To hell and back: The southern peak of Mt. Sasalaguan

  • 5 min to read

This week we will be taking you up a long, almost entirely uphill climb through an ocean of neti with virtually no cover, which terminates at the peak of a mountain that literally translates to "hell" in CHamoru.

That's right – it's time for another Spots on the Rock mountain trek!

Keeping in line with the poetical aesthetic, we thought it only fitting to cover Mt. Sasalaguan, also known as Mt. Hell, after first leading you to "heavenly" Punto Christo, or Mt. Schroeder, in a past feature.

Mt. Sasalaguan sits at the tail end of Guam's southern mountain trail and offers stunning, picturesque vistas of Guam's southern reaches.

Despite its namesake, the mountain trek is a must for any trueborn Guam resident. You've got to get that achievement unlocked, if you know what we mean.

Although Sasalaguan is indeed another southern peak and offers many of the same views as other southern trails, it is unique in its offer of a lengthy challenge to those intrepid enough to test their mettle.

The reward for hikers is a smug feeling of satisfaction that you've traversed where other souls rarely frequent, not to mention bird's-eye views!

Along the upward trail, sweeping views of rolling verdant hills accompany the hiker to the peak, where a lone ironwood tree provides the perfect little spot for a well-deserved nap in the shade.

Important note: The shade at the end may be the only shade you get for the entire hike, so a hat is strongly recommended, as well as the usual necessities like gloves and plenty of water. 

Forge your own path

To begin your hike to hell, start down the road paved with good intentions. Whoops, that's the wrong trail.

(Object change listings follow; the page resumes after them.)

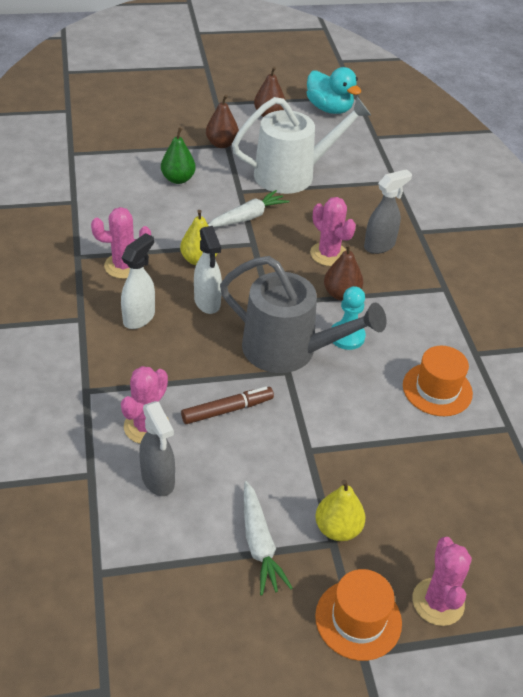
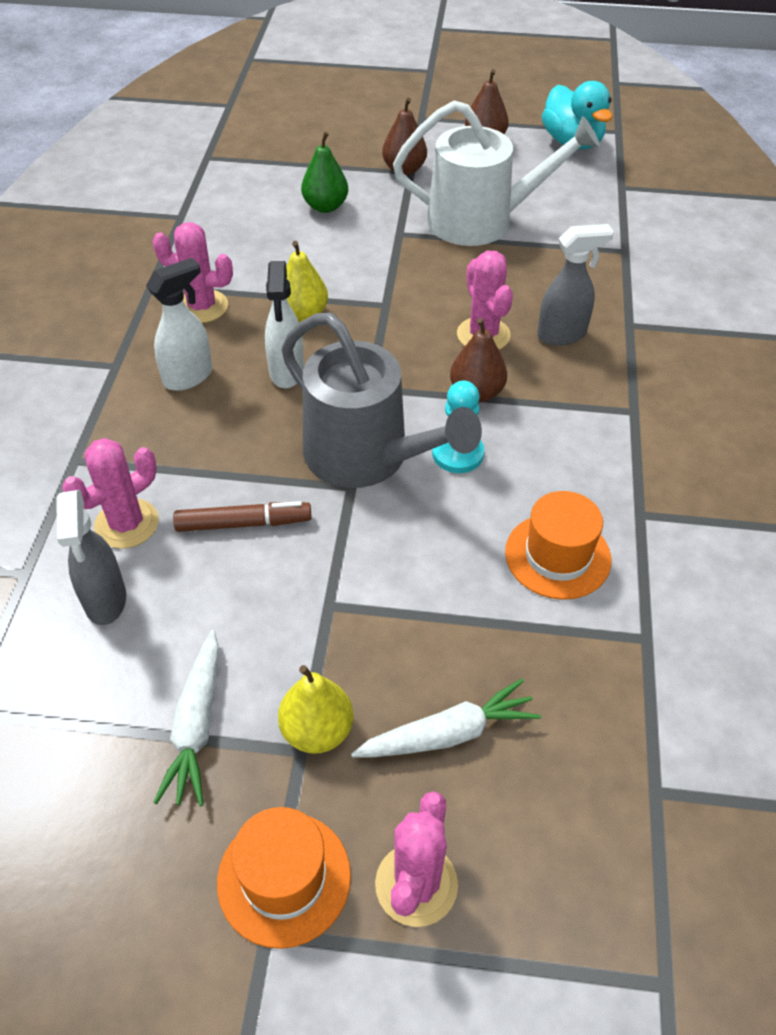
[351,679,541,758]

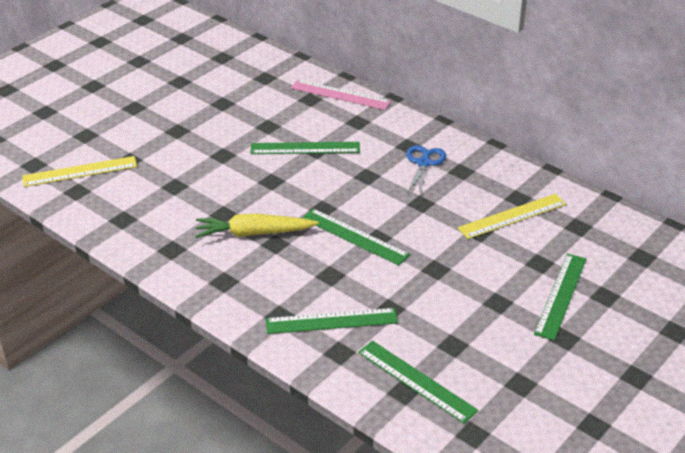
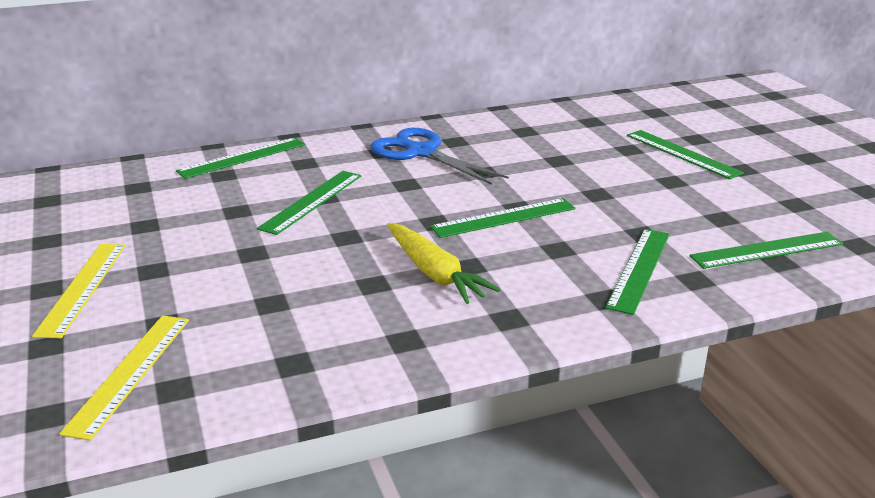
[32,244,126,338]
[176,137,305,179]
[371,128,509,185]
[387,223,500,304]

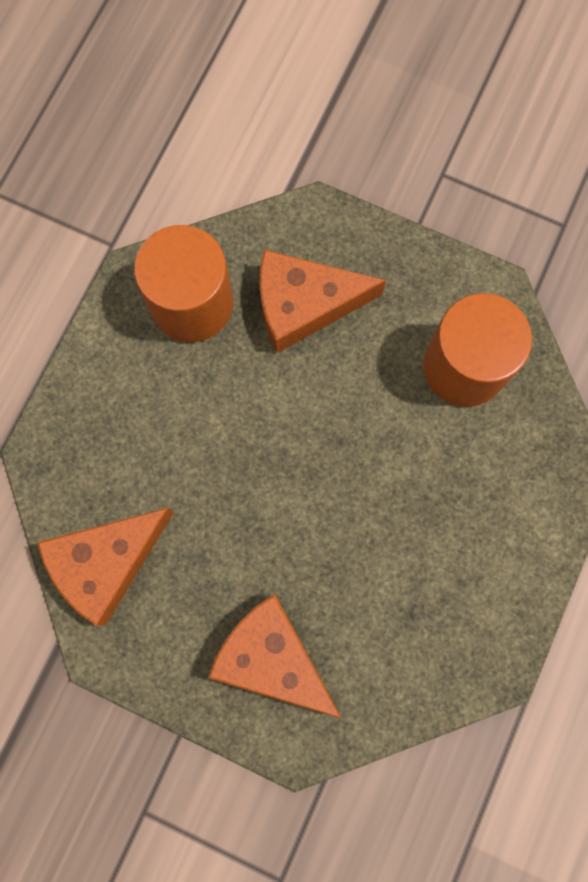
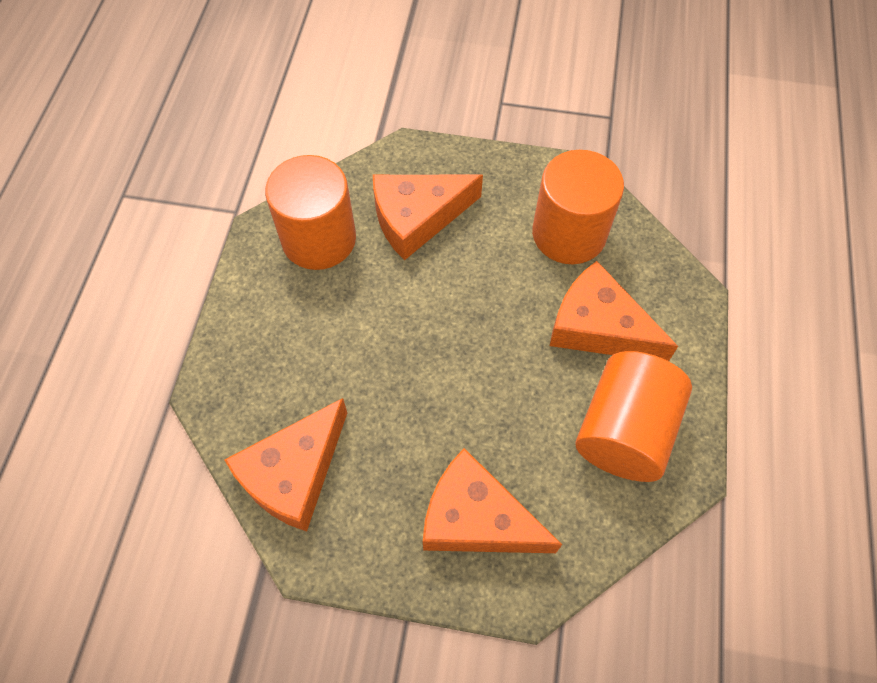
[550,261,678,361]
[575,351,692,482]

Begin your hike to Sasalaguan by parking your car outside the front gates of the Ija Research Farm in Inarajan. Drive south along Route 4, almost three miles past the Inarajan Pools and take the right turn marked by the Ija Research Farm sign.

Continue along this road as it curves left and terminates at a row of large trees before a chain link fence. Park your car in between the trees off the roadside.

Commence hiking along the edge of the fence going left into some dense sword grass. The sword grass is usually quite overgrown here and creates something like a tunnel that you may have to stoop through. The ground here is also often muddy and uneven, so watch your footing.

While the fence along your right side may disappear into the foliage, keep an eye out for the fence line to reappear and follow as it eventually turns abruptly to the right.

Make sure you keep out of the Ija Research Farm property. Follow the fence line for a while until it turns yet again, but this time, don't follow it.

Instead, a path of sorts should emerge, which you can follow until you see a large barren hill of red dirt and spotty grass.

stark red hill marks the real start of your hike to hell

GATES OF HELL: Aren't they pretty? This stark red hill marks the real start of your hike to hell. Going up to the base and then circling around to the right provides easier access to the top. Photo courtesy of Neil Pang

Head toward the hill following whatever path seems easiest until you reach the base of the hill. Find your way up the hill by circling around and going up the slightly less steep side.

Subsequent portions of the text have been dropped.